"Becky's New Car," which opens the Insight Theatre Company season, feels like a festival play. That's good: It's fresh and modern. That's not so good: It still needs a good hard edit.
Playwright Steven Dietz seems to be aiming toward a romantic comedy, and he has the comedy down. His lively script about a woman in transition, deftly played by Susie Wall, is full of sharp, well-placed observations and likable characters. He opens the door to romance, too.
Maybe Dietz seems a little embarrassed to be caught at such a quaint genre (or at least, too close to it for his comfort). That could explain why he keeps breaking the "fourth wall," demanding more audience participation than a night at the Second City. The actors also frequently talk to us, and to the guy in the lighting booth, as if to make sure we won't forget we're at the theater.
Those details remind us that we're at a modern play, one in which the author rejects the trammels of a genre that, to be honest, are extremely familiar. It's OK to play around with them.

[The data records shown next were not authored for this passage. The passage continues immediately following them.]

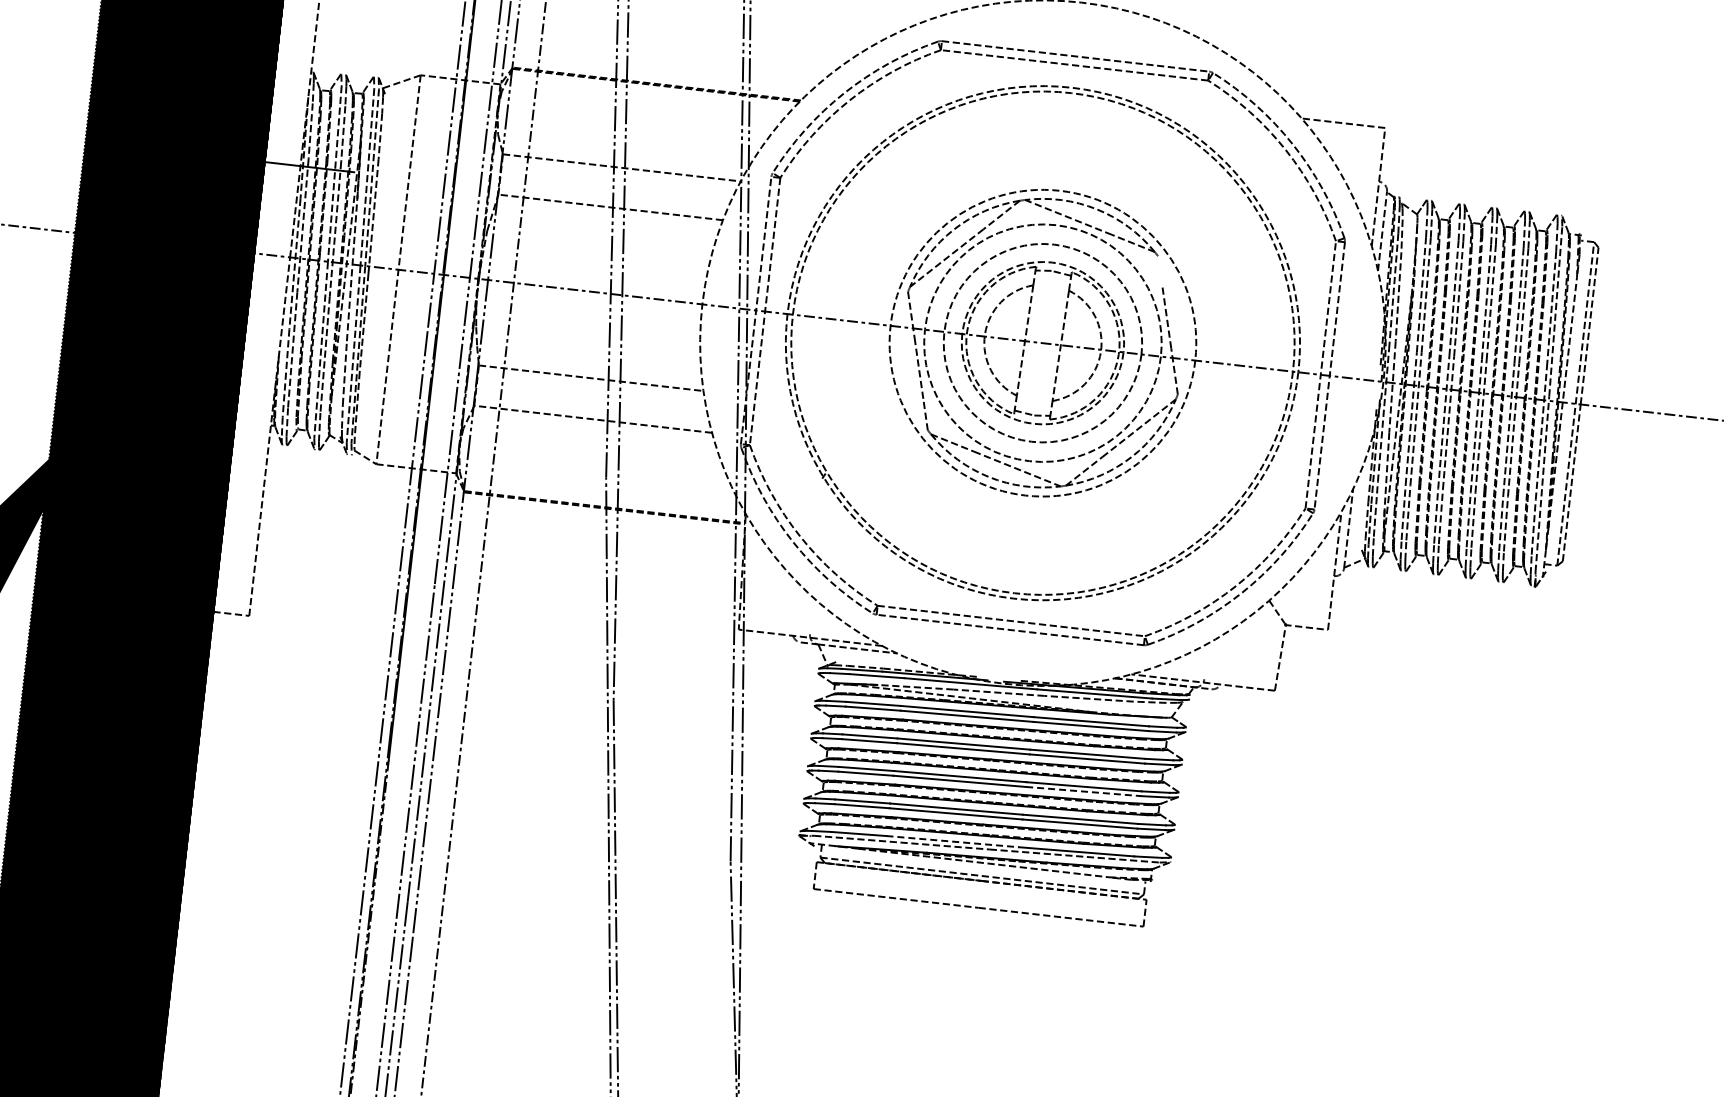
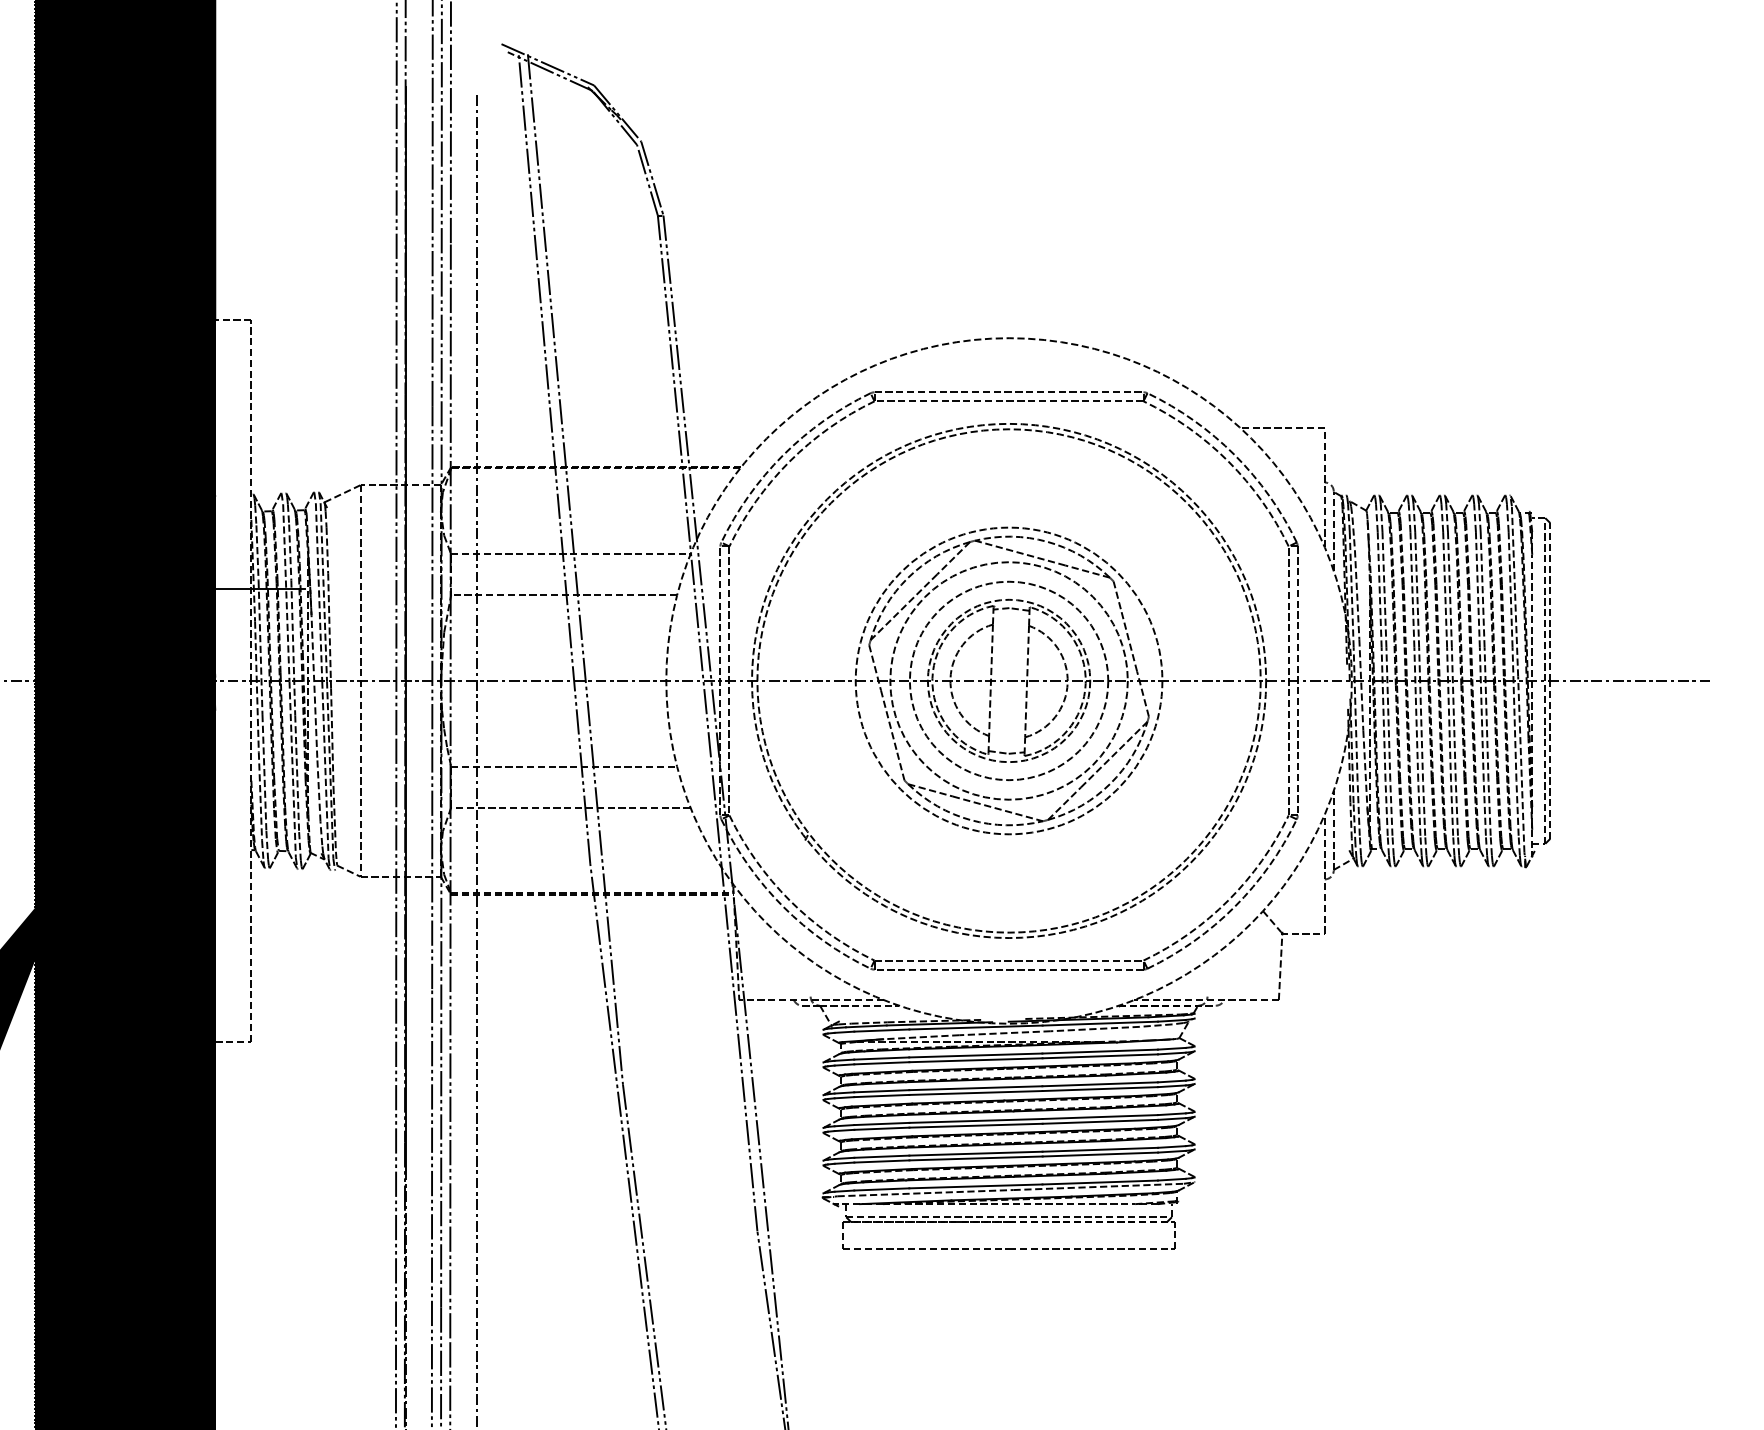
line: (1159, 270) -> (1116, 595), added
line: (1083, 791) -> (1100, 1121), dashed -> solid
line: (952, 841) -> (975, 1186), dashed -> solid

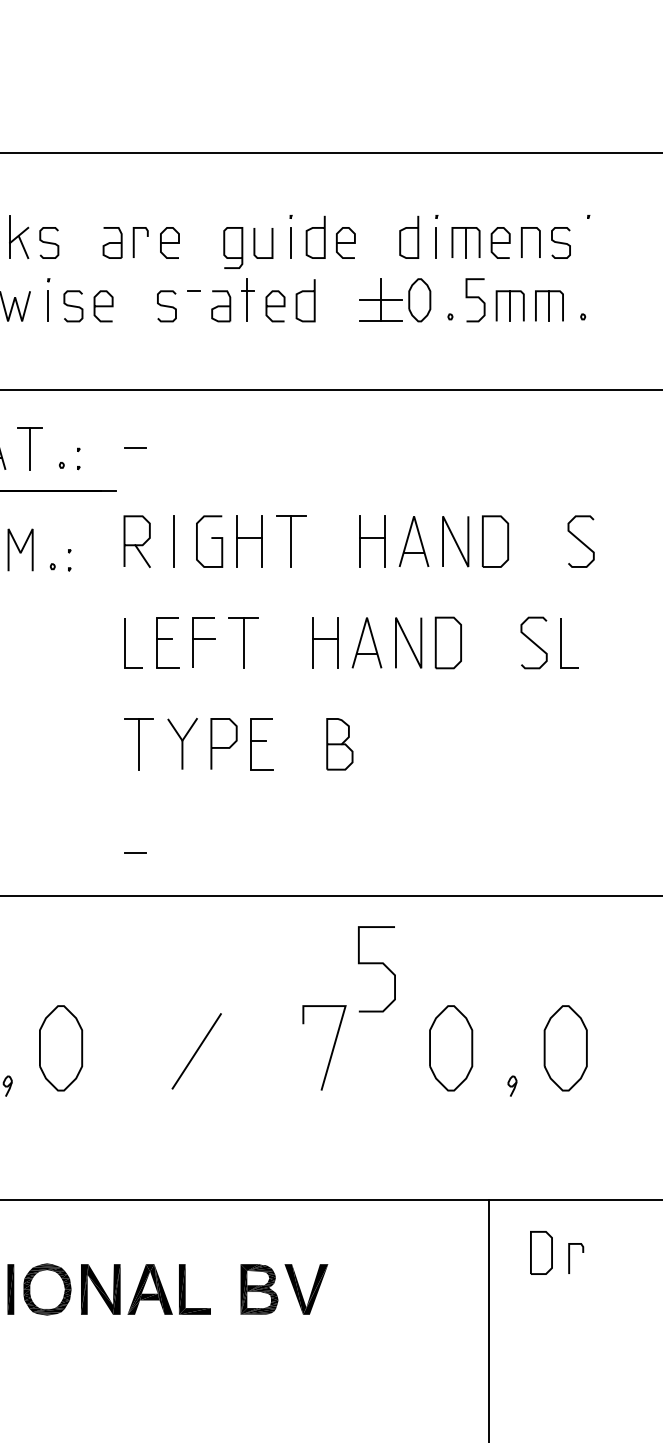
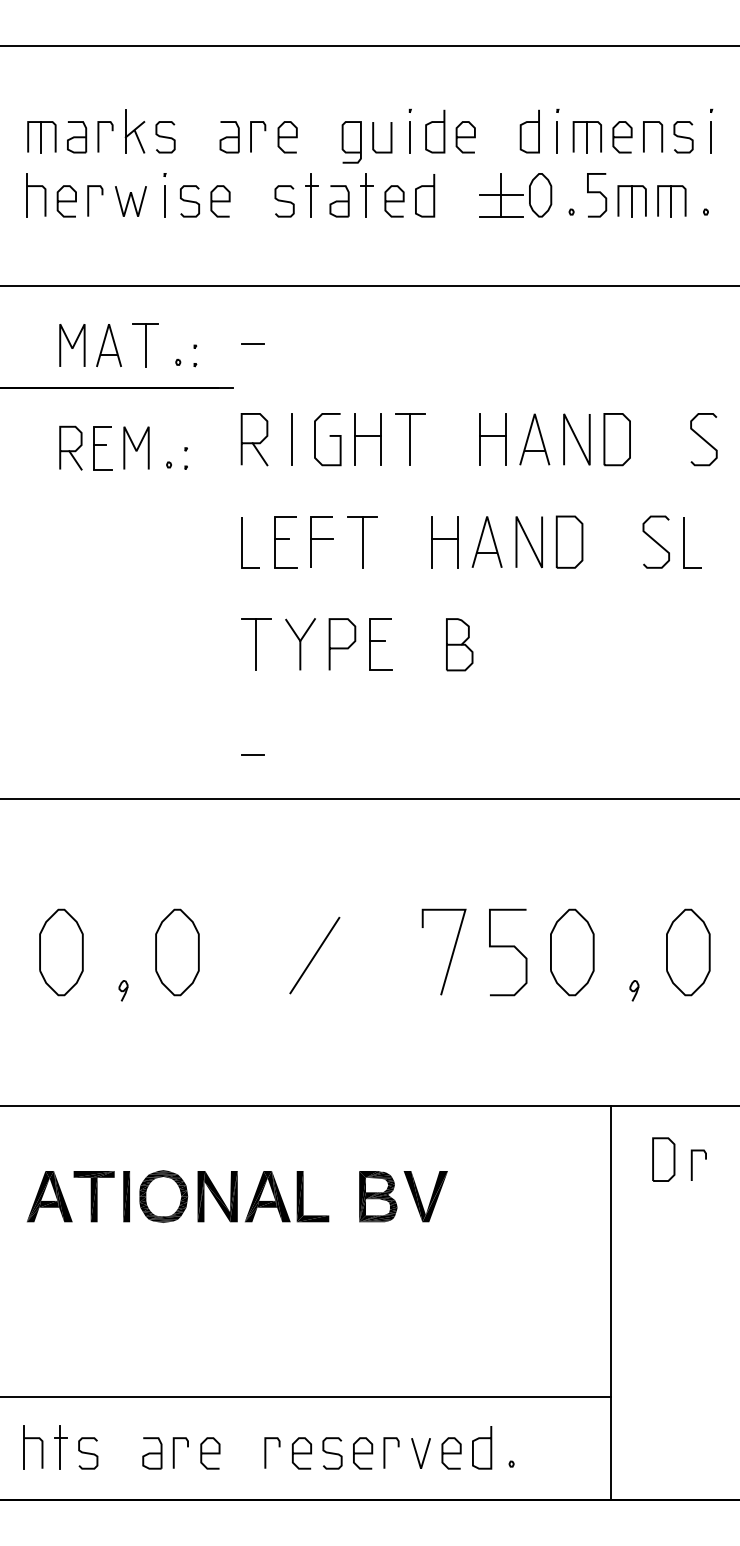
line: (588, 243) -> (711, 137), added
line: (193, 299) -> (311, 194), added
curve: (377, 964) -> (508, 947), moved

But when he betrays the fundamental convention of romantic comedy — a good resolution — Dietz also betrays his characters. Director Tlaloc Rivas maintains a bright mood, but he can't get rid of the unease that shadows the ending.
Wall plays Becky, a middle-aged woman in a long, comfortably dull marriage to a roofer (Jerry Russo). They have one son, a graduate student who shows no signs of growing up, and Becky works very hard at her desk job at an auto dealership. When a shy, widowed multimillionaire (John Contini) comes in to buy 'some cars" — nine of them, on the spur of the moment! — he assumes that Becky is widowed, too. She doesn't correct him.
Russo and Contini deliver two appealing men, one strong and dependable, the other sweetly romantic, both caring and considerate. You can see why Wall's character is torn, and why she gives in to something she knows is wrong. Most stories about women in Becky's position portray them as vixens or as victims, but Dietz doesn't give guilt-stricken Becky such simple alternatives.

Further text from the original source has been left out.